5.)  “Partners Finally Has Content!”—Two New Curricula + 3 New Books

The comment that “Partners Finally Has Content” caught me momentarily off guard until I asked for a deeper explanation.  It was explained that we have so many great stories and programs that have made a real difference but rarely the ability to capture those stories on paper or turn the development programs into replicable models that can be marketed externally. So at this WhatWorks Conference we unveiled the A Ganar Curriculum for “youth employment through sports” program and the YouthLead Curriculum that grew out of many years of various chapters experimenting and developing new and innovative approaches.  In addition, we had an evening reception and book signing of three authors:  Penny McDonald’s bilingual children’s book entitled, We Share Our World; David Corcoran’s The Power of Partnership, and then my Soul Deep:  The Power to Connect. Serve. Change Lives.  It was a special, sweet moment to be on the stage with these two other authors and champions of the work of Partners of the Americas.

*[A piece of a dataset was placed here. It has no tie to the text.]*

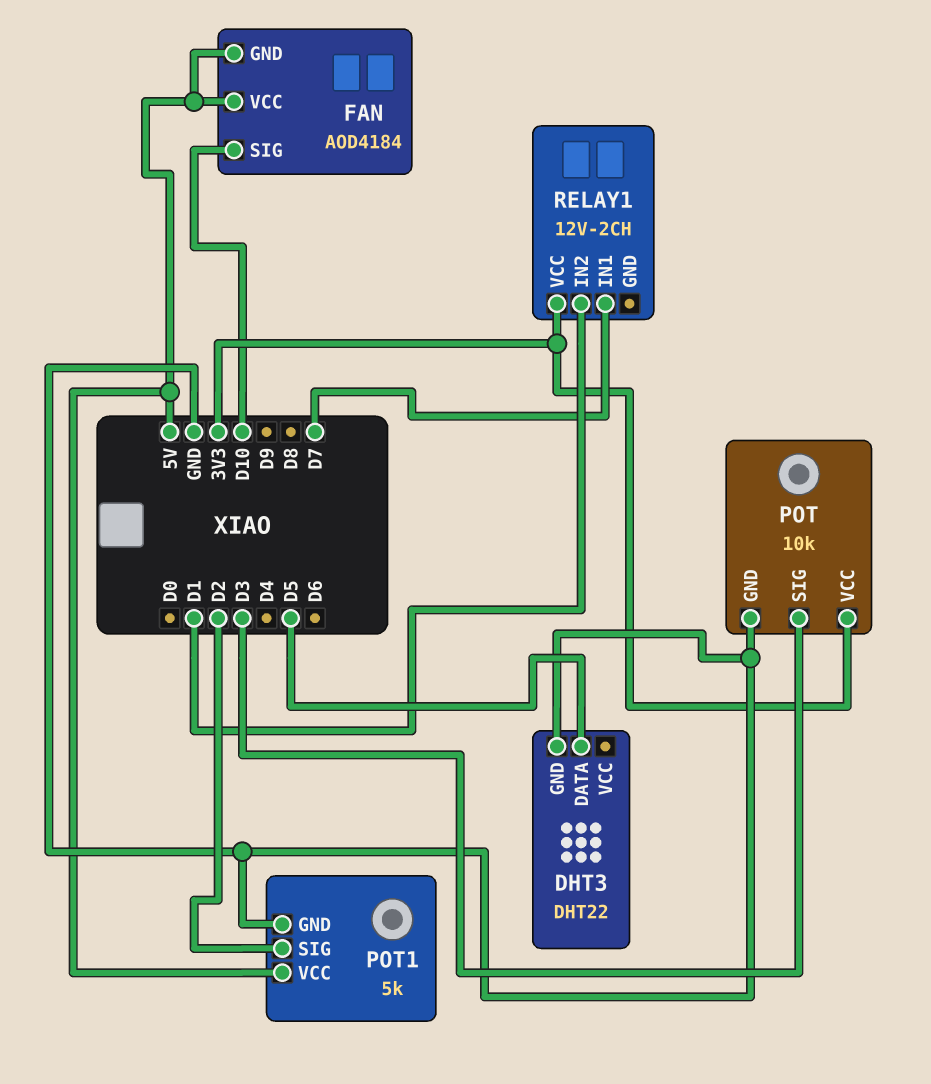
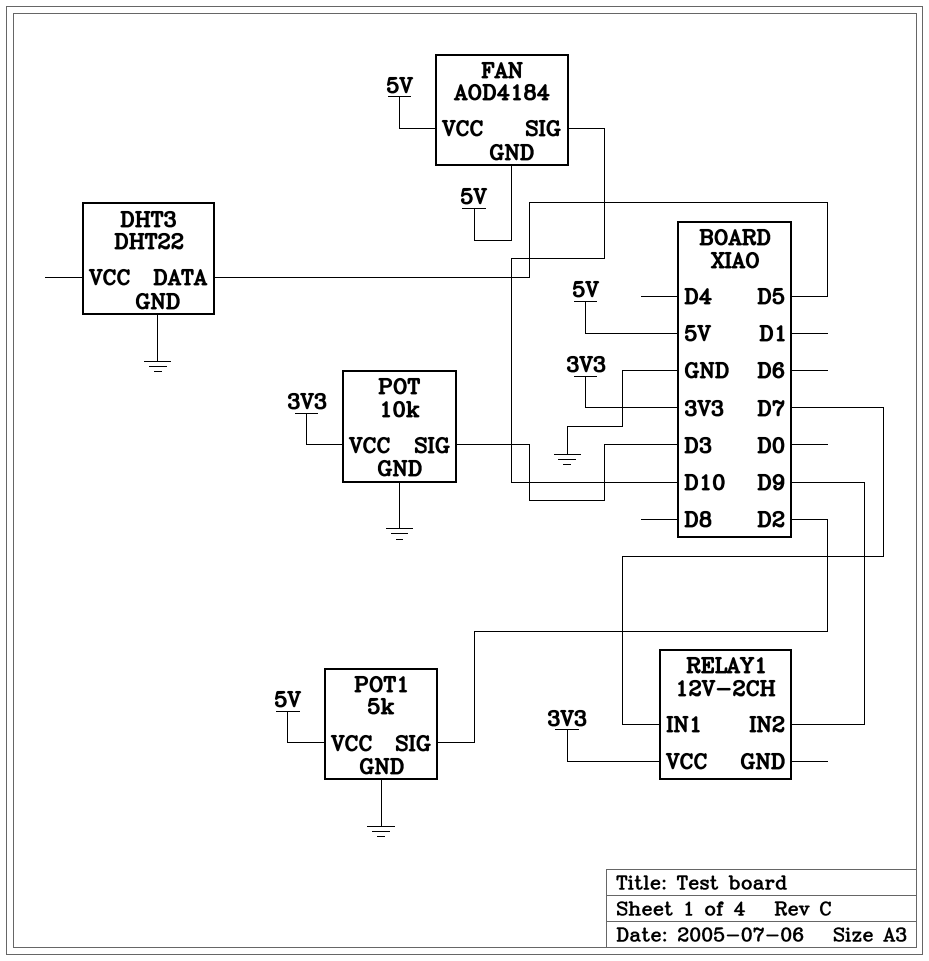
RELAY1 pin IN2: D1 -> D9

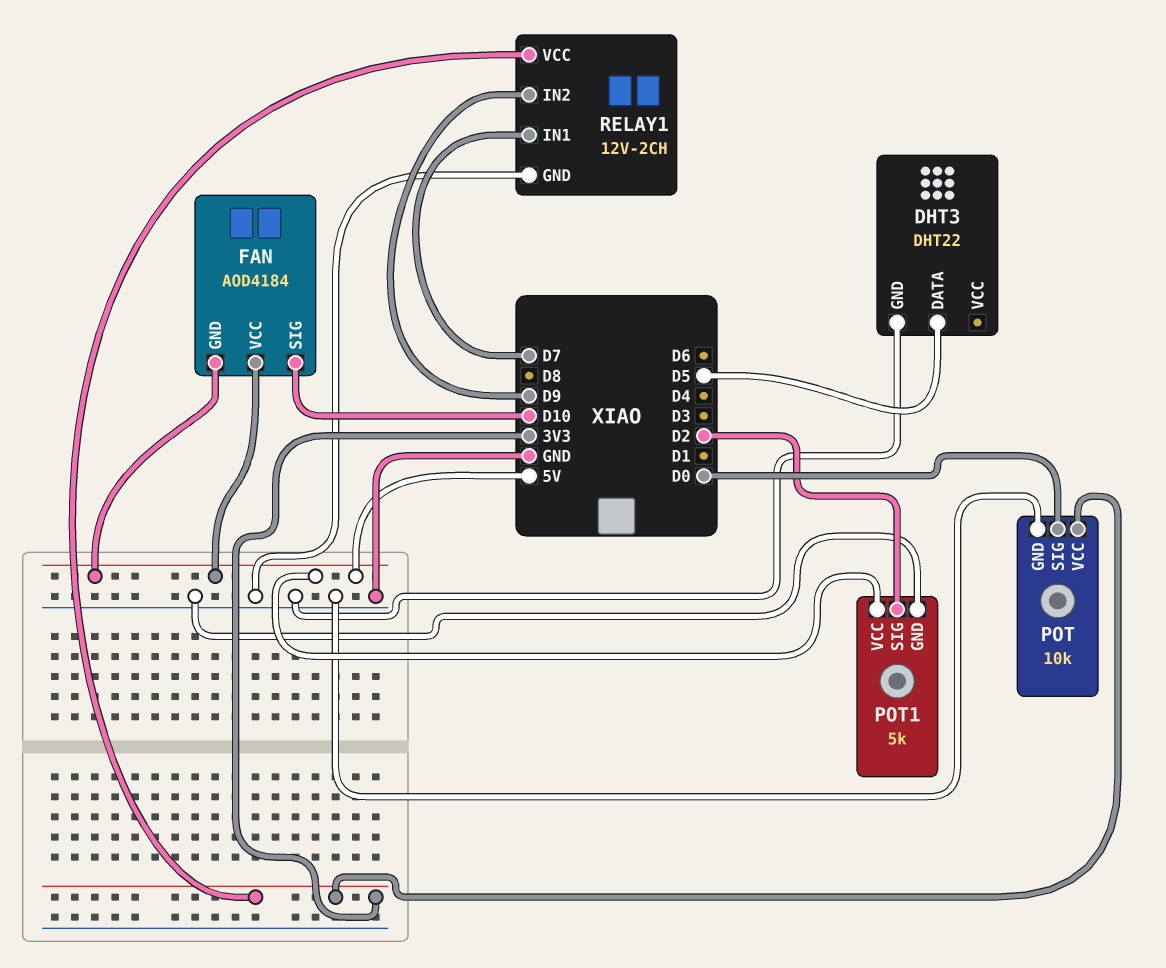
POT pin SIG: D3 -> D0
RELAY1 pin GND: none -> GND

One More Thing!  2016 Guadalajara Convention Announced!

During our closing dinner and awards ceremony, I was honored to stand side by side with members of the Jalisco-Oklahoma Partnership to announce that Partners next Convention will be in Guadalajara, Jalisco Mexico from October 26-29, 2016. There was a contagious sense of excitement on the part of the Jalisco Chapter to make next year’s convention the best in Partners’ history. Please spread the word and start preparing your Chapters now. We also encourage you to make donations via www.partners.net to support us in the planning of the 2016 Convention.

And so we move on to Jalisco, Mexico in October of next year for our bi-annual Partners convention and then to Medellin in 2017 for the third What Works! conference.  I hope more and more people can join us.  Siga la Fiesta en Guadalajara!